* _Exercise objective_: Using the entries below, output exactly the lines from the one containing "line: (1143, 271)" through the final line, both included, and no others.

--- Material shown ---

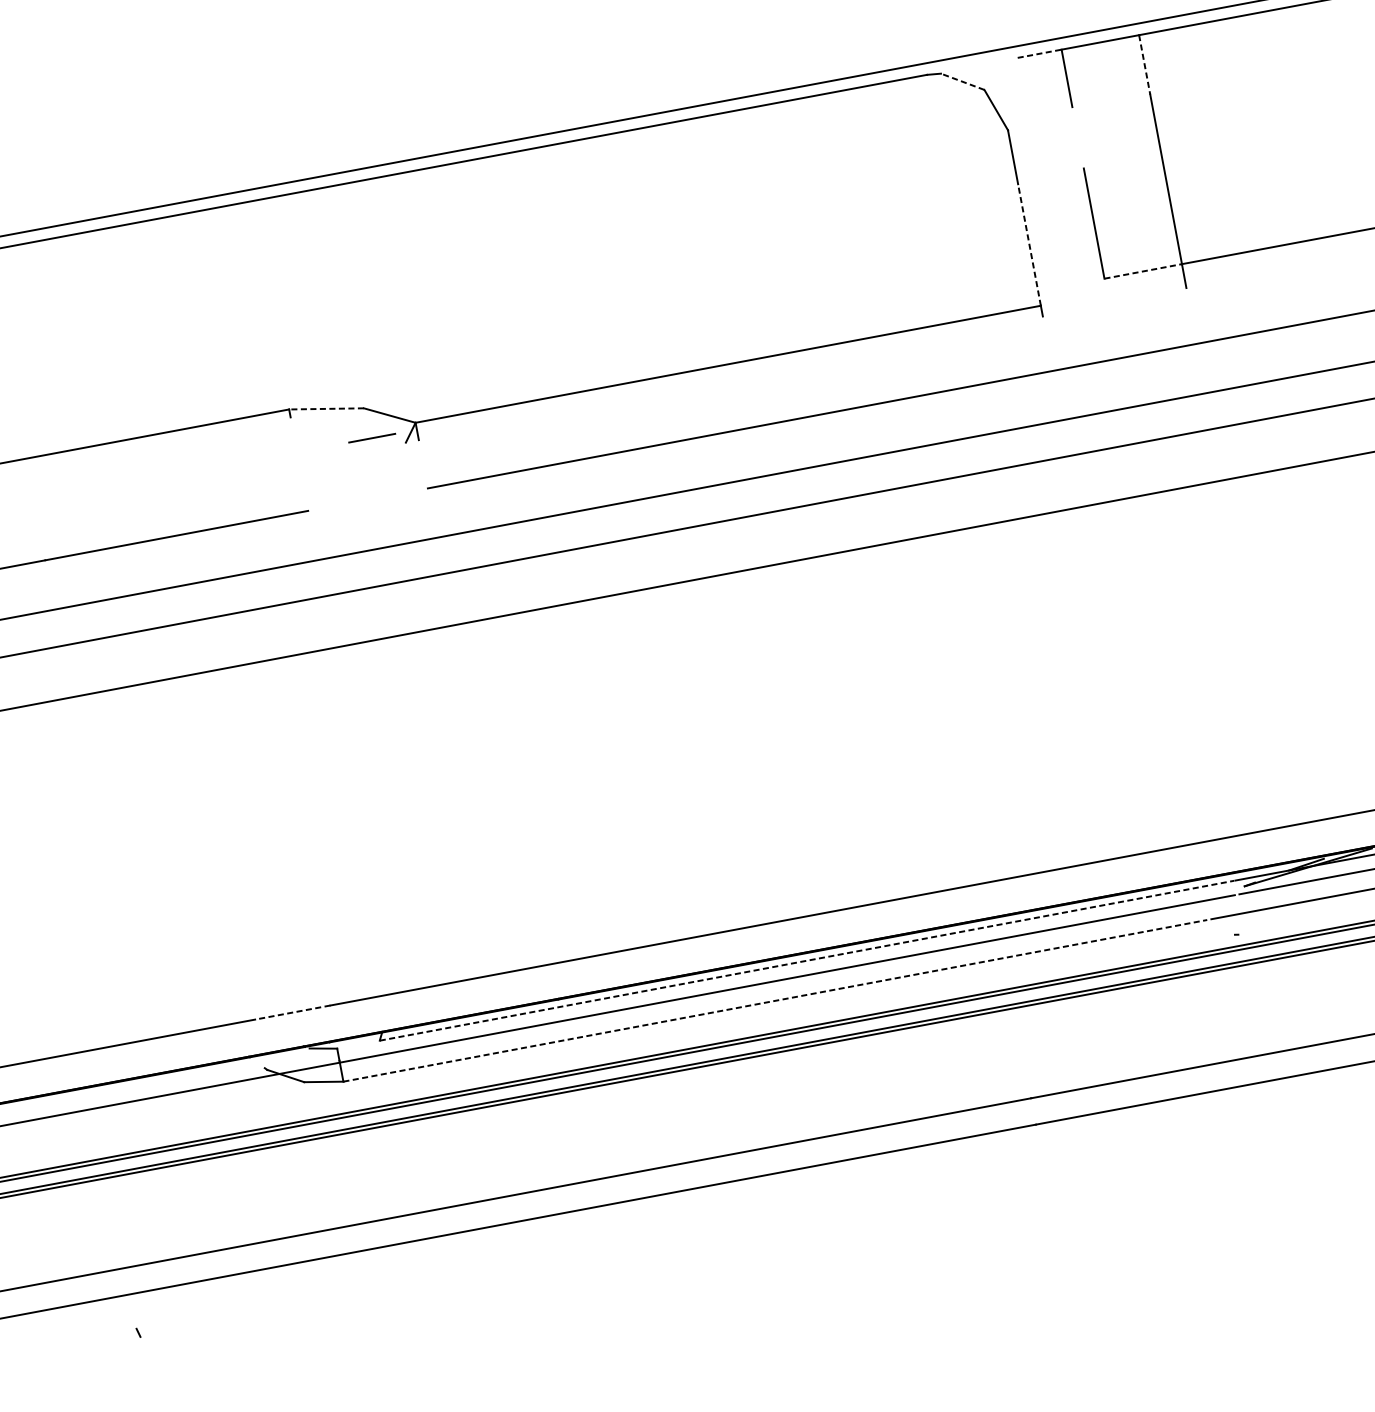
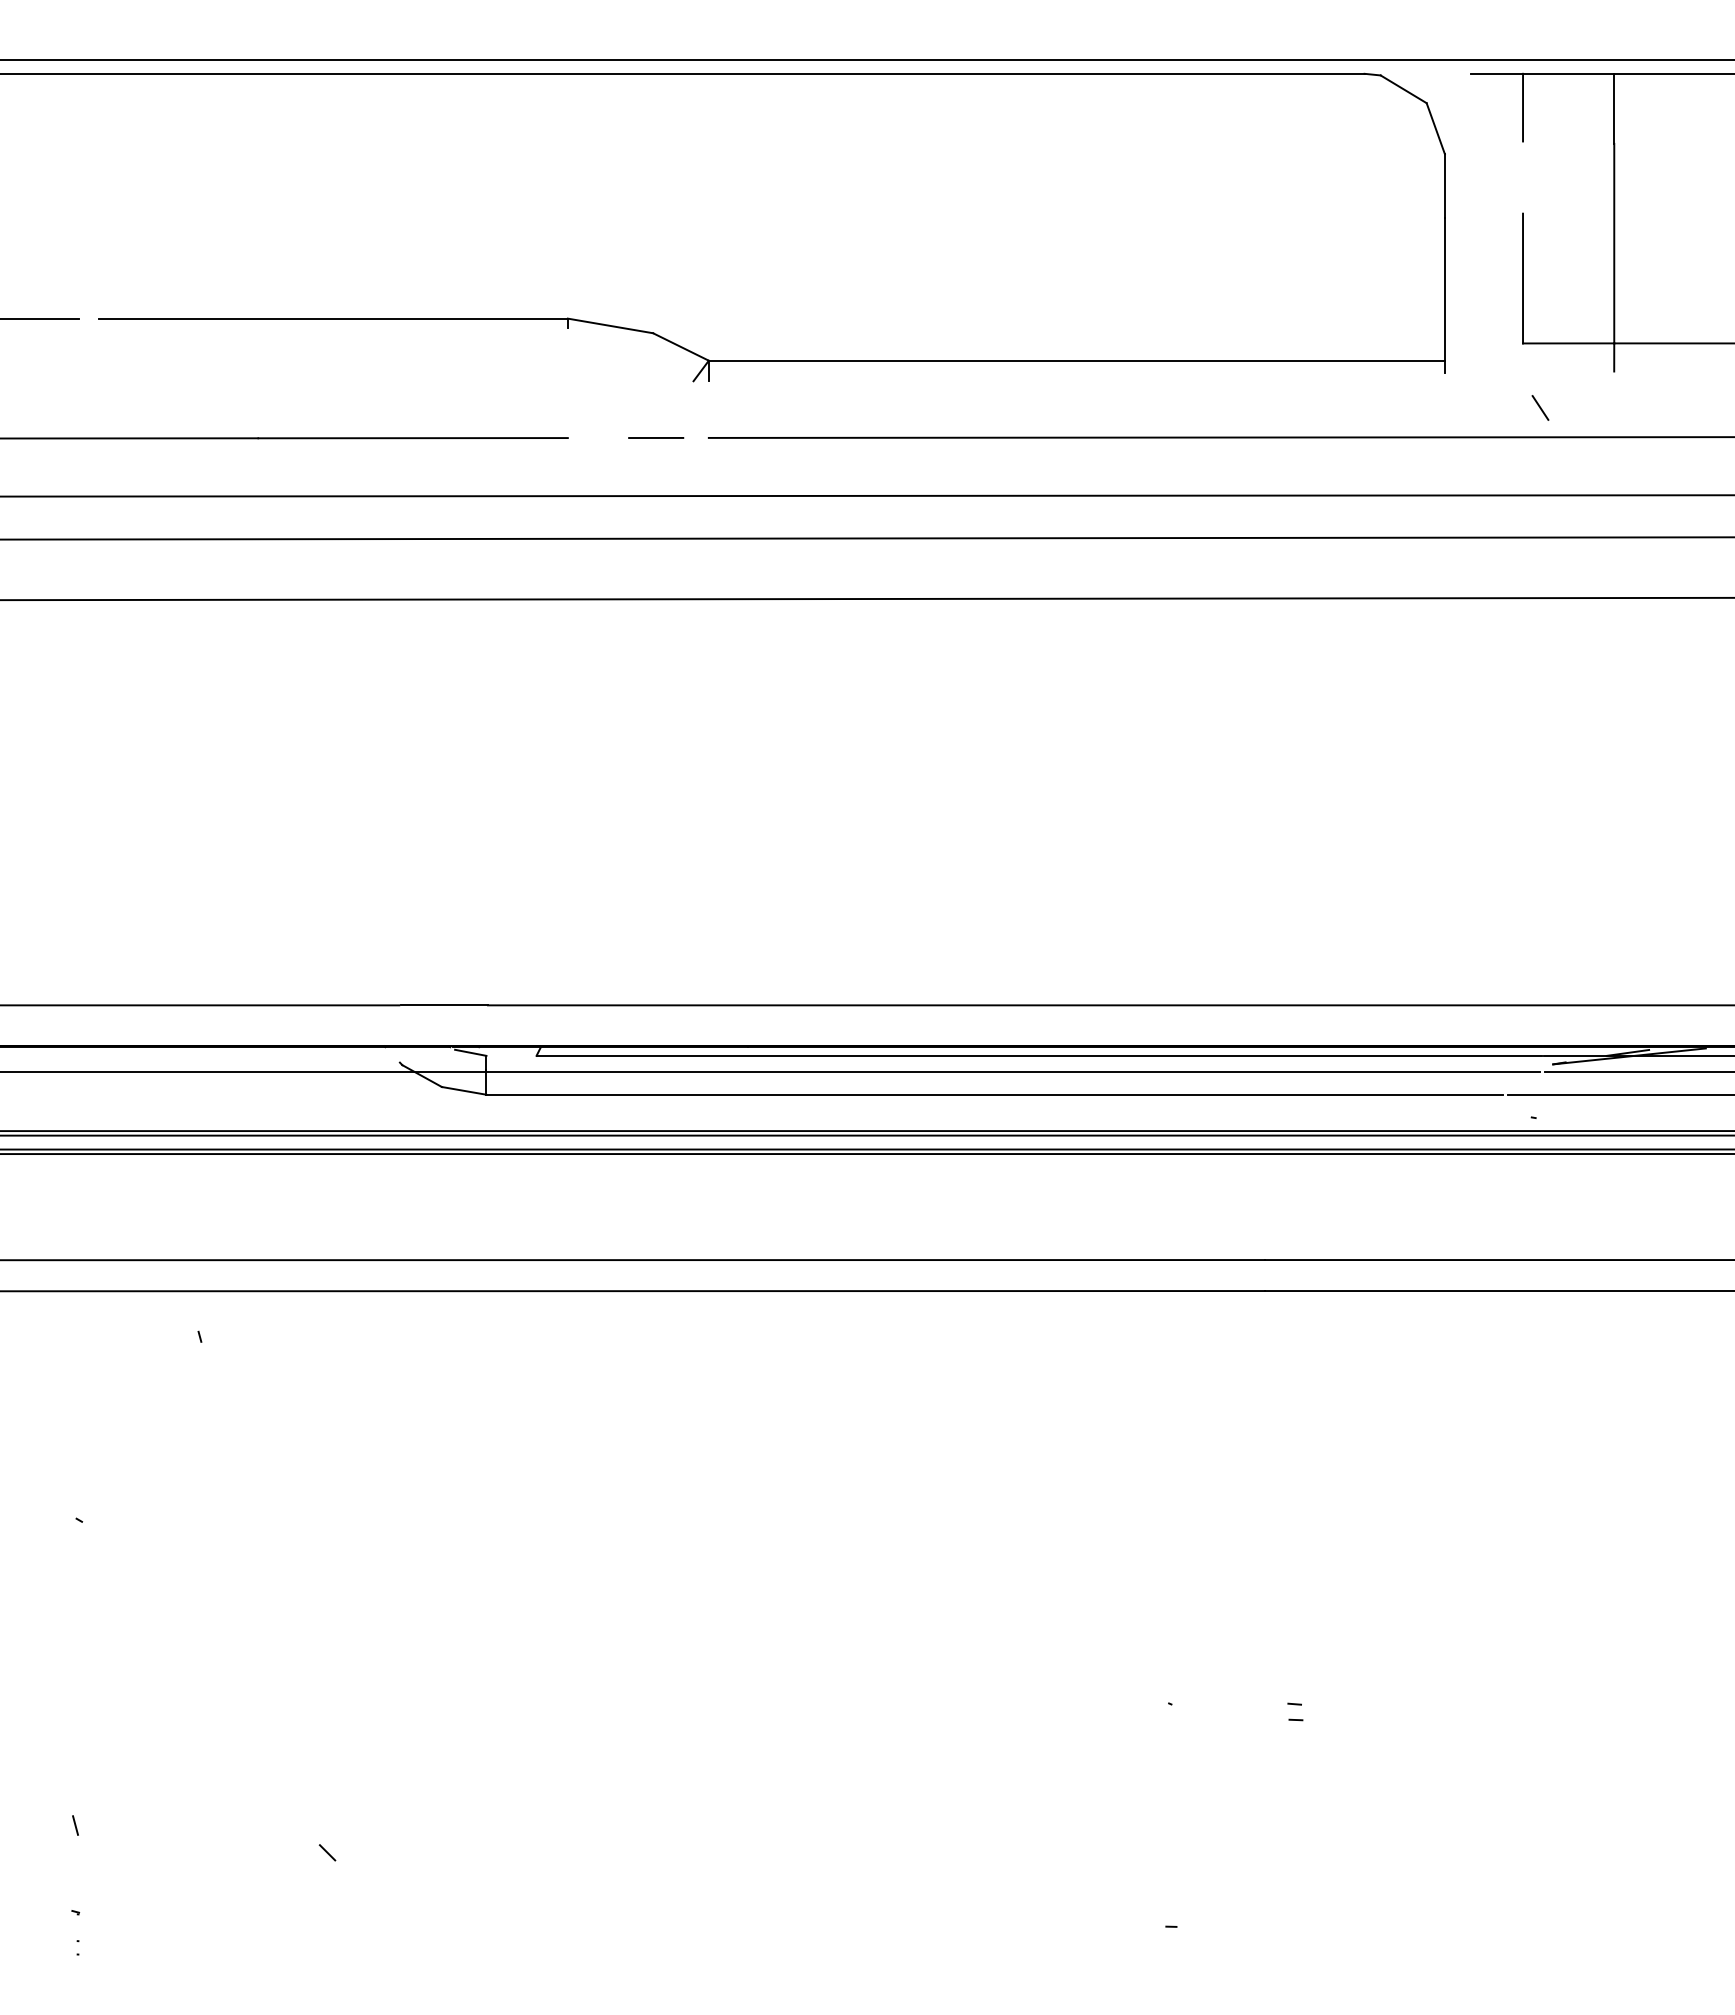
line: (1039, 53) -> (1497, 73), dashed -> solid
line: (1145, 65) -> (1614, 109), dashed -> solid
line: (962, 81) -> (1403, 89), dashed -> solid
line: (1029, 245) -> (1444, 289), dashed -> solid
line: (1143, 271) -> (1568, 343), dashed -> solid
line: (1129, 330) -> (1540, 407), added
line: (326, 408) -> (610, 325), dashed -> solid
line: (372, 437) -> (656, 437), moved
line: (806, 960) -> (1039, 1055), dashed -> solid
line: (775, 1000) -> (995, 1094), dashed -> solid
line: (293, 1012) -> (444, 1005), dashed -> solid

---

* _Solved exercise_:
line: (1143, 271) -> (1568, 343), dashed -> solid
line: (1129, 330) -> (1540, 407), added
line: (326, 408) -> (610, 325), dashed -> solid
line: (372, 437) -> (656, 437), moved
line: (806, 960) -> (1039, 1055), dashed -> solid
line: (775, 1000) -> (995, 1094), dashed -> solid
line: (293, 1012) -> (444, 1005), dashed -> solid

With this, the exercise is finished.